The firm Winterhalder Uhrenfabrik was established in 1810 by Thomas Winterhalder. Even his grandfather Nikolaus Winterhalder (1710-1743) made quality Black Forest clocks with wooden cogs and weights from stones. Thomas moved in 1816 with his three sons Matthäus, Karl und Thomas to Friedenweiler where he lived in an old house ("Altes Haus") which he had bought from a monastery. Matthäus Winterhalder (1799–1863) took over the work rooms in 1830. In 1850 his relative Johannes Hofmeier (1802-1876) from Schwaerzenbach, which is nowadays a part of Titisee-Neustadt joined and they formed the company Winterhalder & Hofmeier.

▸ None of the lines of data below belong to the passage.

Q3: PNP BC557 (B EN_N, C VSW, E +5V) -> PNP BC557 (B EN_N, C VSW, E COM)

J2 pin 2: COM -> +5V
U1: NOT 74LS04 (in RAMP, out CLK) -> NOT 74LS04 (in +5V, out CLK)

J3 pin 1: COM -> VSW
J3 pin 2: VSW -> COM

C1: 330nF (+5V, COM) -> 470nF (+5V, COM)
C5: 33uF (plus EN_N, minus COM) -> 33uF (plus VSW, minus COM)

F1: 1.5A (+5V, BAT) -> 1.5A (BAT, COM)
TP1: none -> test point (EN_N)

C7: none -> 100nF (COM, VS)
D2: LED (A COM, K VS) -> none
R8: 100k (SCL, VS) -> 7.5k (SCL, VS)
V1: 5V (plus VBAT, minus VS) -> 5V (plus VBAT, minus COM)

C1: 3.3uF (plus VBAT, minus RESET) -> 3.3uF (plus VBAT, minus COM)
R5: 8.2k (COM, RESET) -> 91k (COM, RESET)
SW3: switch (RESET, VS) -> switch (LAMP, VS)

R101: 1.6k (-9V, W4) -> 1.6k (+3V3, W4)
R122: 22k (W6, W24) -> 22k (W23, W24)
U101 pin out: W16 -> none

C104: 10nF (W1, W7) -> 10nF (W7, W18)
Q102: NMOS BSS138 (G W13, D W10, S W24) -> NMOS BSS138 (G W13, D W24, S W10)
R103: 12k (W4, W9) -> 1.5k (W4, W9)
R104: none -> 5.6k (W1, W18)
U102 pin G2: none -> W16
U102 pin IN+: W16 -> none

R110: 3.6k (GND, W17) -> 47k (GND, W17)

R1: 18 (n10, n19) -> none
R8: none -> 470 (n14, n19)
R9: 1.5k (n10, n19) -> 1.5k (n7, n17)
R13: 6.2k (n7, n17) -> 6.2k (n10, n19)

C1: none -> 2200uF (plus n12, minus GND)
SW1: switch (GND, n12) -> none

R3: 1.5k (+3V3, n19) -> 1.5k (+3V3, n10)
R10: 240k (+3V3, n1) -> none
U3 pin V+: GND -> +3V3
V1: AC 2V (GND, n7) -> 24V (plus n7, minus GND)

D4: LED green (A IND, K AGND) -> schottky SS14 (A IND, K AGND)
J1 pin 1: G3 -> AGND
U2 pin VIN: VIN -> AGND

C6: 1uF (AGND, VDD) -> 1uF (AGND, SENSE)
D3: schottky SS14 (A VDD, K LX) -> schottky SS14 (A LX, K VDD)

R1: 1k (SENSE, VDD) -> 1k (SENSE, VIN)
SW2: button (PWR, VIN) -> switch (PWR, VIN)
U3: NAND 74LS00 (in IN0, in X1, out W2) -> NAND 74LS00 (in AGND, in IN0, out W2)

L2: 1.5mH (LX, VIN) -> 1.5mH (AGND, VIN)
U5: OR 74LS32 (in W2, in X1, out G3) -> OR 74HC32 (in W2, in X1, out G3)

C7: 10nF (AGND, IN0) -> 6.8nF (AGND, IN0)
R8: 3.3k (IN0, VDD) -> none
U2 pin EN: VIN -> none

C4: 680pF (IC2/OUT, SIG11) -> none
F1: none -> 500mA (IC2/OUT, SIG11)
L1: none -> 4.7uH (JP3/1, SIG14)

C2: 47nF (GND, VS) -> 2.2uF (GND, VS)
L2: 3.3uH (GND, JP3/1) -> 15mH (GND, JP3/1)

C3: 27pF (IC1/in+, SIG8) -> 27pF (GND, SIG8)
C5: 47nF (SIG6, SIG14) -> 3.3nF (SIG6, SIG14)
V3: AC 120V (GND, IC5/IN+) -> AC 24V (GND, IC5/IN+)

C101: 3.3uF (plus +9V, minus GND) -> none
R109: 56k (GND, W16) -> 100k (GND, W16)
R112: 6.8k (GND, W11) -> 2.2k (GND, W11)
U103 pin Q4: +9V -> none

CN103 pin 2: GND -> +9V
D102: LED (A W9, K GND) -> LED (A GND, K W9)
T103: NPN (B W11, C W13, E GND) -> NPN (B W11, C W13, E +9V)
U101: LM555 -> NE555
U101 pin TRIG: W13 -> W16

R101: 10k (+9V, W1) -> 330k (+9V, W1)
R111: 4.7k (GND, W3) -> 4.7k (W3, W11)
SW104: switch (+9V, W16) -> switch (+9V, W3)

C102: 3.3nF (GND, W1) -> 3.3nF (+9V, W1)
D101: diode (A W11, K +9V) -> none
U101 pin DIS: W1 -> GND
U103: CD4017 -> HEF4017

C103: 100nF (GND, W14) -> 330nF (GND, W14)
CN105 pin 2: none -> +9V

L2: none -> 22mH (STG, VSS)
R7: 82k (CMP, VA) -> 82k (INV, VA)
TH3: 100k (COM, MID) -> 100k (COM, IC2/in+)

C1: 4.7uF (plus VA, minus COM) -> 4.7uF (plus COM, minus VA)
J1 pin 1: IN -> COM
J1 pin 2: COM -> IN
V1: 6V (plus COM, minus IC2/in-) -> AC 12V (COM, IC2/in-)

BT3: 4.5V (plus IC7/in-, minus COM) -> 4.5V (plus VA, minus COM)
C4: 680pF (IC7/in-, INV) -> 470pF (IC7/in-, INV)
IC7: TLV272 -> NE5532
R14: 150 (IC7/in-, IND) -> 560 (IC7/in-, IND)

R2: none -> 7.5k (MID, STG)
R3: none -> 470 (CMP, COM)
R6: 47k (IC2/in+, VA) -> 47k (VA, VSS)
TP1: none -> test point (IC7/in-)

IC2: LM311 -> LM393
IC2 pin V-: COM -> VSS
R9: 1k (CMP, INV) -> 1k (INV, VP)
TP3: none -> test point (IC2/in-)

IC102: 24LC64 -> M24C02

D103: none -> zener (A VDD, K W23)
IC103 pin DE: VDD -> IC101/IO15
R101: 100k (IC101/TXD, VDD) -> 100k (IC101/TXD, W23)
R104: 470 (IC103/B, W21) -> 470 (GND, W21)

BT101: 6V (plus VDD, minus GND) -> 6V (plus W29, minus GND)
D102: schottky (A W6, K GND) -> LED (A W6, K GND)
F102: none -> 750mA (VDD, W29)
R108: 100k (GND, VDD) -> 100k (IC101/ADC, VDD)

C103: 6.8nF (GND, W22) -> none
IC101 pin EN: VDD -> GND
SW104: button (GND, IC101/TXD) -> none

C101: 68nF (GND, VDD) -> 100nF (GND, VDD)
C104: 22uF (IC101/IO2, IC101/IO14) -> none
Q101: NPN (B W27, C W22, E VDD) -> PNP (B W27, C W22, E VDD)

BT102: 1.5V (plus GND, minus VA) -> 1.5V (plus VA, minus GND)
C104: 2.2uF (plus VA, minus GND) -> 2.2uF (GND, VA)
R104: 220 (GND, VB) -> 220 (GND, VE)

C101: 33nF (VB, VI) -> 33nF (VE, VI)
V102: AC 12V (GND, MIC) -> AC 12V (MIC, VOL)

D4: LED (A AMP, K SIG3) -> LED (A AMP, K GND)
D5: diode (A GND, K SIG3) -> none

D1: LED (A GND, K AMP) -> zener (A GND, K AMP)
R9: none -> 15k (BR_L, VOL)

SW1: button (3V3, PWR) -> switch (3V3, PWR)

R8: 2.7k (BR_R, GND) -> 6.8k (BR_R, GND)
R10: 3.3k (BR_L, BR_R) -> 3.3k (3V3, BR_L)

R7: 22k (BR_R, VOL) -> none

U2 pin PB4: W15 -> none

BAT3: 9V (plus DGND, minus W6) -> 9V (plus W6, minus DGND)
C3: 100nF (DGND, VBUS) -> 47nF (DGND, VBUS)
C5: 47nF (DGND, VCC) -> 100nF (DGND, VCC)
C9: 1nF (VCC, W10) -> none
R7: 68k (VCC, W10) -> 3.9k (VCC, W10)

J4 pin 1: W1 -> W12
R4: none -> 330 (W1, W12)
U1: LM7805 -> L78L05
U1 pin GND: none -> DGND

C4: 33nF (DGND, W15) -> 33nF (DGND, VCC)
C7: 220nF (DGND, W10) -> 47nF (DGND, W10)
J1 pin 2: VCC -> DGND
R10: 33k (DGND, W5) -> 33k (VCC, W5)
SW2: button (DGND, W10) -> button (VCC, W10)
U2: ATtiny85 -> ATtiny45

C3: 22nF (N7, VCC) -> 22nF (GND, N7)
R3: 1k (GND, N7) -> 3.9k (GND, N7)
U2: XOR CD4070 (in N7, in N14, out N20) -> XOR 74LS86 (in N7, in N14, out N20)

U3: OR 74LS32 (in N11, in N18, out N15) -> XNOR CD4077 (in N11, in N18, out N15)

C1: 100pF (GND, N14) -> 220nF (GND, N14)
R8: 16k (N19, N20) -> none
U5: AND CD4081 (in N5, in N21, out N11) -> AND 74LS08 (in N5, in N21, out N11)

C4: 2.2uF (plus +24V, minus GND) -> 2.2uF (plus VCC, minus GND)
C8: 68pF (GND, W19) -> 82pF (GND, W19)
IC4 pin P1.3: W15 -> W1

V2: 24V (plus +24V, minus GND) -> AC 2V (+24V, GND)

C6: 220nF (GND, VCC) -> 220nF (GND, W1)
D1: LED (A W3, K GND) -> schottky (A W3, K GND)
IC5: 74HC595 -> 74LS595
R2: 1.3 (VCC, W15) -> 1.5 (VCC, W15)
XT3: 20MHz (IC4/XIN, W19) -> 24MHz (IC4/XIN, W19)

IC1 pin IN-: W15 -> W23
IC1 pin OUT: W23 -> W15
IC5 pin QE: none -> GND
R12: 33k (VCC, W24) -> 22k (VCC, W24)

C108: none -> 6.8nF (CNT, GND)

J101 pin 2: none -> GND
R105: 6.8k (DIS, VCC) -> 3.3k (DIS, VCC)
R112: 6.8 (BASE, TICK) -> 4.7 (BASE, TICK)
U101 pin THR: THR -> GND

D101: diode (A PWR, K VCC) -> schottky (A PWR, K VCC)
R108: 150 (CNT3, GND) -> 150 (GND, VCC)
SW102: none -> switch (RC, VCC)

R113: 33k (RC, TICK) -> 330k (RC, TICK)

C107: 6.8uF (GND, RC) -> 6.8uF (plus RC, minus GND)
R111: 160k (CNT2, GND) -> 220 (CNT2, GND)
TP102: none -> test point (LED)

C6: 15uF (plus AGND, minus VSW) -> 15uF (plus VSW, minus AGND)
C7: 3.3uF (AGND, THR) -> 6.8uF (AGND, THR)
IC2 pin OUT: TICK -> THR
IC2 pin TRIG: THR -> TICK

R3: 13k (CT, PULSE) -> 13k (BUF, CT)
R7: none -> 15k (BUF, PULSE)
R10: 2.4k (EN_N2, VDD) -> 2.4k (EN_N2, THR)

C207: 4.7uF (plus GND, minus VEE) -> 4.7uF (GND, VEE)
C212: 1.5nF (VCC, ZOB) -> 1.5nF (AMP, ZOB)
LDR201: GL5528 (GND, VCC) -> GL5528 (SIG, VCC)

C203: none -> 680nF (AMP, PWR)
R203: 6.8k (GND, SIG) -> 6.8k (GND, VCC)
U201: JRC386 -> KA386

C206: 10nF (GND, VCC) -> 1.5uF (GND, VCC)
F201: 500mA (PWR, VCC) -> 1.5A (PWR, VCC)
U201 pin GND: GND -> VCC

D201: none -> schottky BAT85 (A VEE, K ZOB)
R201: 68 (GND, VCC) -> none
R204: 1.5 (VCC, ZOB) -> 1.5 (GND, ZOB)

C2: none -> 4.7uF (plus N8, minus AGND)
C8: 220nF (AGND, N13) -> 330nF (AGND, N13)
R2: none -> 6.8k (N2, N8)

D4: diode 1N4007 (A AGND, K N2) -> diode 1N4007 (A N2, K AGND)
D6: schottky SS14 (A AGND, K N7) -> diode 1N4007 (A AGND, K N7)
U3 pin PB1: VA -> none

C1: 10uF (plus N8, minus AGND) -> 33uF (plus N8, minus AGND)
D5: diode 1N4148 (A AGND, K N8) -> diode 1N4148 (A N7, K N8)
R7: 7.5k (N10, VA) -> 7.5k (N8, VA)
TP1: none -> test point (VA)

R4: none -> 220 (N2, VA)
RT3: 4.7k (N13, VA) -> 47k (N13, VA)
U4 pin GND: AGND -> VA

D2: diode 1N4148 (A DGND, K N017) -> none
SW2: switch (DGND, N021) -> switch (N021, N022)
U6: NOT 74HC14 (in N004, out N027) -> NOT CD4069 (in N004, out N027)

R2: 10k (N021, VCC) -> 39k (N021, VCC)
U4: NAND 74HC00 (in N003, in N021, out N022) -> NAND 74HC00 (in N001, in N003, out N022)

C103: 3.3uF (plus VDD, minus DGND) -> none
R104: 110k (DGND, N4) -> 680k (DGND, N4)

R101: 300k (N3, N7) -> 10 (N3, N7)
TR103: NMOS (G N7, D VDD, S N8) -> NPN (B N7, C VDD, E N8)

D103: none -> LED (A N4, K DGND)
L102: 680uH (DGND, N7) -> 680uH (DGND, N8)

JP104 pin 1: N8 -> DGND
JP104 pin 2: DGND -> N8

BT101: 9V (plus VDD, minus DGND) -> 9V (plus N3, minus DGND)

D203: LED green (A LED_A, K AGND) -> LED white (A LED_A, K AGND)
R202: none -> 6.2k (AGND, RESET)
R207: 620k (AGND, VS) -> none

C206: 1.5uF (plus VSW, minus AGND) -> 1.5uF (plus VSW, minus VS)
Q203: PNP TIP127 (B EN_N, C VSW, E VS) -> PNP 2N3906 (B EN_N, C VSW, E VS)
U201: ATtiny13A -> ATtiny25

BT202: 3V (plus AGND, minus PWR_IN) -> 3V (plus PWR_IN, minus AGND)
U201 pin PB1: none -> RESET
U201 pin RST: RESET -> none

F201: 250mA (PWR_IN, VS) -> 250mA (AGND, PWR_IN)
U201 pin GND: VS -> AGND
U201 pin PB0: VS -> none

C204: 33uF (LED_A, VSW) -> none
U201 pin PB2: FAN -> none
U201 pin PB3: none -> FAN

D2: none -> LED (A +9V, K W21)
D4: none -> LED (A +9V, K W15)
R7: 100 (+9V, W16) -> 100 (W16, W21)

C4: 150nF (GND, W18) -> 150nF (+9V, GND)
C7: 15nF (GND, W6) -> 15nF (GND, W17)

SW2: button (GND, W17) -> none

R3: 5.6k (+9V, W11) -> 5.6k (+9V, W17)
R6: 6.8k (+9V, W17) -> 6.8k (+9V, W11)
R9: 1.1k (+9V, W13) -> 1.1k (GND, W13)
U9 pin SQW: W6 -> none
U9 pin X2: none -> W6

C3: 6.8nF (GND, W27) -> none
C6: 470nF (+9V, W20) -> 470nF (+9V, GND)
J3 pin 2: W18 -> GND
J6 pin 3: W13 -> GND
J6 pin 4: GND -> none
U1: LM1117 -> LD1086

Clocks were marked from there on with the initials W & H Sch.

== Company in expansion ==
The next generation, i. e. Anton, Karl, Thomas und Johannes, changed firm name and responsibility in 1869 ("oHG"). The third generation formed on December 19, 1908, a company of limited liability (Gesellschaft mit beschränkter Haftung). All partners of that company were brothers or cousins to each other. They delivered parts from their own separate firms to the common Winterhalder & Hofmeier company. At that time the firm had (including homeworkers) about 800 employees and a turnover of one million Mark.

== Decline of the company in World War I ==
Orders from the United Kingdom declined just before World War I. War was anticipated by his customers, so Linus Winterhalder agreed in the UK in London with his customers to grant a delay of payments from one month to three months. Orders then came in, but he did not receive any more payments after World War I began. The company was in financial danger. During the First World War production had to change to war material, especially ignitors for shells.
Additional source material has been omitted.